OBEs handed out at the department include chief librarian David Smith for services to government knowledge and information management, and David Levy, senior community outreach advisor for the Ukraine Humanitarian Taskforce, for refugee resettlement.

In the architecture sector, Hopkins Architects co-founder Patty Hopkins has been named OBE for services to architecture.

Hopkins founded the practice behind the London 2012 Olympics Velodrome and Westminster tube station in 1976 with her husband Michael Hopkins, who passed away in June last year.

The couple were jointly awarded the RIBA Gold Medal for Architecture in 1994. Said h

Nicholas Boys Smith, Create Street founder and chair of Office for Place, has also been handed an MBE for services to planning and design.

Describing the award as a “lovely surprise”, Boys Smith said it was a testament to the team at Create Streets, advisors at Office for Place and volunteers from community and neighbourhood groups which he had worked with.

Meanwhile, Graham Paterson, former executive director of Glasgow-based contractor City Building, has been named OBE for services to equality and inclusion in construction.

Other OBE recipients include Royal Academy of Engineering president James Rufus, for services to engineering, education and energy, and Helen Zammit-Wilson, director of the National Valuation Unit at the Valuation Office Agency, for services to the surveying profession.

In the energy sector, Lee McDonough, the director general for net zero, nuclear and international at the Department for Energy Security and Net Zero, has received an Order of the Bath for services to energy and climate.

Chair of the Offshore Wind Acceleration Taskforce Timothy Pick has also been handed an OBE for services to offshore wind energy.

Also recognised in the honours list was Society of Black Architects co-founder Audley English, who received an MBE for services to architecture and sustainability.

English graduated from the Architectural Association as the UK’s first West Indian architect and founded a black-led architectural practice which designed innovative social housing, sustainable schemes.

He said he was “deeply touched and honoured to receive this unexpected accolade”. 

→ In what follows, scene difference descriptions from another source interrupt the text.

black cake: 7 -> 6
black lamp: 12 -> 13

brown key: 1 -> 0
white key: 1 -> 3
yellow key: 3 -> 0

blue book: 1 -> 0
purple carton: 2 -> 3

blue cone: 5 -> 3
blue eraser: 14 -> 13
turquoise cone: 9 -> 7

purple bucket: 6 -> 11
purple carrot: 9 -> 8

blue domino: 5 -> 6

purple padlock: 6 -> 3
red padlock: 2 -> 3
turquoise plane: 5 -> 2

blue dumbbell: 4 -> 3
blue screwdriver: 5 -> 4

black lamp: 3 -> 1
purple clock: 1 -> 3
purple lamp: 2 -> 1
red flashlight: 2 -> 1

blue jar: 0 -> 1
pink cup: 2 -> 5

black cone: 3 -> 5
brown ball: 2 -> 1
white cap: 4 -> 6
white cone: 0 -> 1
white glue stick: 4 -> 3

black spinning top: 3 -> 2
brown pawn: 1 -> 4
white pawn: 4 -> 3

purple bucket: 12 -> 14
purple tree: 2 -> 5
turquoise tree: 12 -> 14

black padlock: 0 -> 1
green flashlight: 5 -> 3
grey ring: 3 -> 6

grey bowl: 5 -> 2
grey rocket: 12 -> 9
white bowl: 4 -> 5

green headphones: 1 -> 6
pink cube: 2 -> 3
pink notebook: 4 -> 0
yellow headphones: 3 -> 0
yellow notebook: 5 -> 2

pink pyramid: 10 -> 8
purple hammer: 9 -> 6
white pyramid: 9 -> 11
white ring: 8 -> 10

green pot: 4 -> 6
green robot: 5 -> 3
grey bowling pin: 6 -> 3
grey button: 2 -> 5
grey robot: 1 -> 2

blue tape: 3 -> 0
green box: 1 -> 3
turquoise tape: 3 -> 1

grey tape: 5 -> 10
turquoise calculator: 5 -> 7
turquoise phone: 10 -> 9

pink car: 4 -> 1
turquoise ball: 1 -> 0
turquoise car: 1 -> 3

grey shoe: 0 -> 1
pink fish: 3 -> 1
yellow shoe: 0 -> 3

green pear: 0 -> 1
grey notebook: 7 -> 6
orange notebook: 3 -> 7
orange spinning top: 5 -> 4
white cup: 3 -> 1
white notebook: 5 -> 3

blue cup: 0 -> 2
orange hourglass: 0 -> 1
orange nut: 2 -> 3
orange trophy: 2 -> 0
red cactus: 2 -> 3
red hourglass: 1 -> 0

“This MBE is not just a personal recognition but extends to my family, friends, past and current team, and clients who have supported and continue to support my ongoing vision.” 

He added: “This MBE is dedicated to my late mother, who arrived as a first-generation Windrush migrant, seeking to provide her children with a better life. She instilled in us the mantra ‘Believe in yourself and never give up.’”

Planning consultant Helen Fadipe has also been handed an OBE for services to town planning.

Fadipe is the founder and chair of BAME Planners Network, an initiative to promote diversity and inclusion in the planning profession in the UK and Ireland.

“I feel very honoured, privileged and inspired that my contribution to the planning profession has been recognised,” she said.